Winter wind is mysterious…You can’t see it but it can cause two types of damage. One is obvious. The force of the wind breaks branches, tears leaves and knocks down trees. The second is more insidious, it can kill plants and trees by drying the roots! Wondering how?
Plants have a circulation system. The roots take up water and nutrients. To explain it in simple terms, the nutrients and water moves through the plant via the xylem and phloem. As part of the normal system, evaporation occurs from the leaf surfaces. This is “transpiration.” However, winds blowing across the leaves increase the transpiration rate. This increases the plant’s need to take up more water via the roots and move it through the plant to avoid wilting and drying. However, at the same time, the wind also evaporates moisture from the soil, further reducing the available moisture from the soil. Then, as temperatures fall, available moisture again decreases. If no water is available and if the roots dry completely, they will not be able to take up moisture when it finally becomes available. This death happens slowly. Sometimes it’s not apparent until spring.

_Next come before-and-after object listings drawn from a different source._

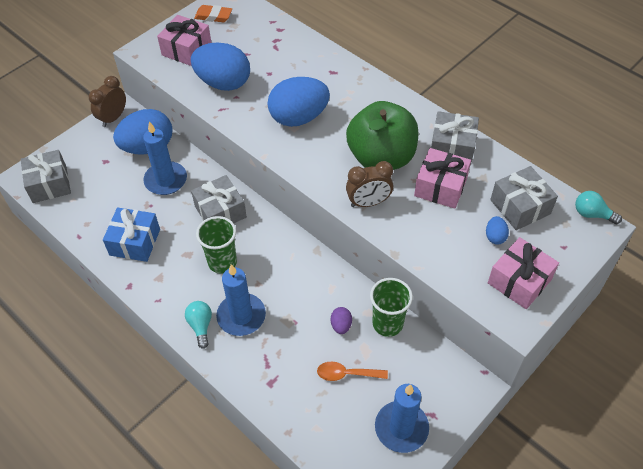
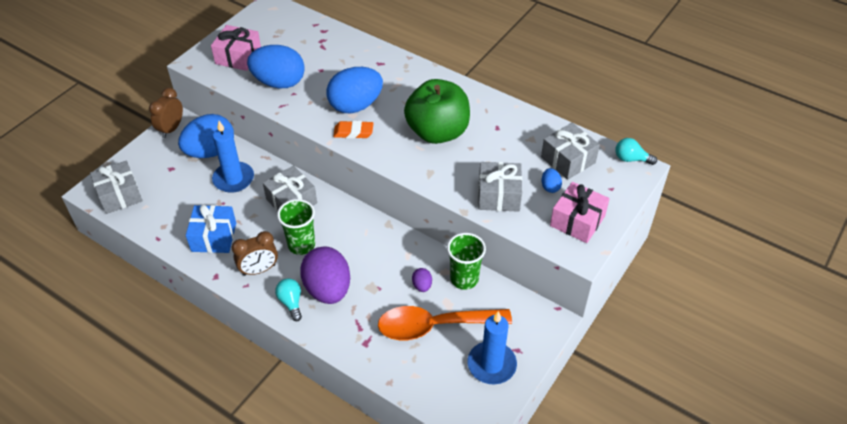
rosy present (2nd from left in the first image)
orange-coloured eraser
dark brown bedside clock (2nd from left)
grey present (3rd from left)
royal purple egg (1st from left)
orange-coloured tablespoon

What to do about these situations?
Deflecting the Wind
Solitary plants are most susceptible to wind force damage because of their exposure. To protect an at-risk specimen or a group of plants, consider building a temporary protective windbreak:
- Use jute or twine and gently bundle the branches of the specimen together.
- Drive four stakes into the ground around the shrub.
- Wrap burlap or sunshade cloth around the stakes to enclose the bundled plant.
Landscape planning can protect other plants. The way some houses sit on lots creates wind tunnels. In these situations, plant windbreaker plants or build a structure to deflect the wind. Windscreen plantings include hedge plants such as privets and deep rooted trees such as pines. Wind-deflecting structures include screen panels, fencing and lattice.
Preventing Moisture Loss
Several gardening practices reduce moisture loss during the winter.
The first is to use mulch to cover the soil. Mulching under plants retains soil moisture, evens soil temperature fluctuations and provides insulation to reduce the evaporative effects of the wind on the soil.
The second is a planned autumn watering and weeding system. Begin reducing the amount of water to deciduous trees as the leaves begin falling. This assists the tree’s transition to dormancy. After all the leaves have fallen, deeply water all plants to provide the maximum amount of water to the roots. Remove all weeds to reduce competition for soil moisture.
The third consideration is to not prune anything after early fall except broken or weak branches. Pruning prior to dormancy can cause a plant to produce new growth. This increases leaf surface and possible moisture loss.
There are also products to reduce transpiration such as Wilt Stop. It’s a natural nontoxic product, made from pine resin, and coats the leaves to reduce the transpiration process. Some also use this product on Christmas trees to prevent wilt inside the house and during transplanting to reduce transplant shock.
Mulch and water your garden in the fall. Later, listening to weather reports and being prepared to take action can save your prized plants. A few minutes now can save you many future dollars in replacement costs. If you need assistance, your garden center can answer questions and make product suggestions.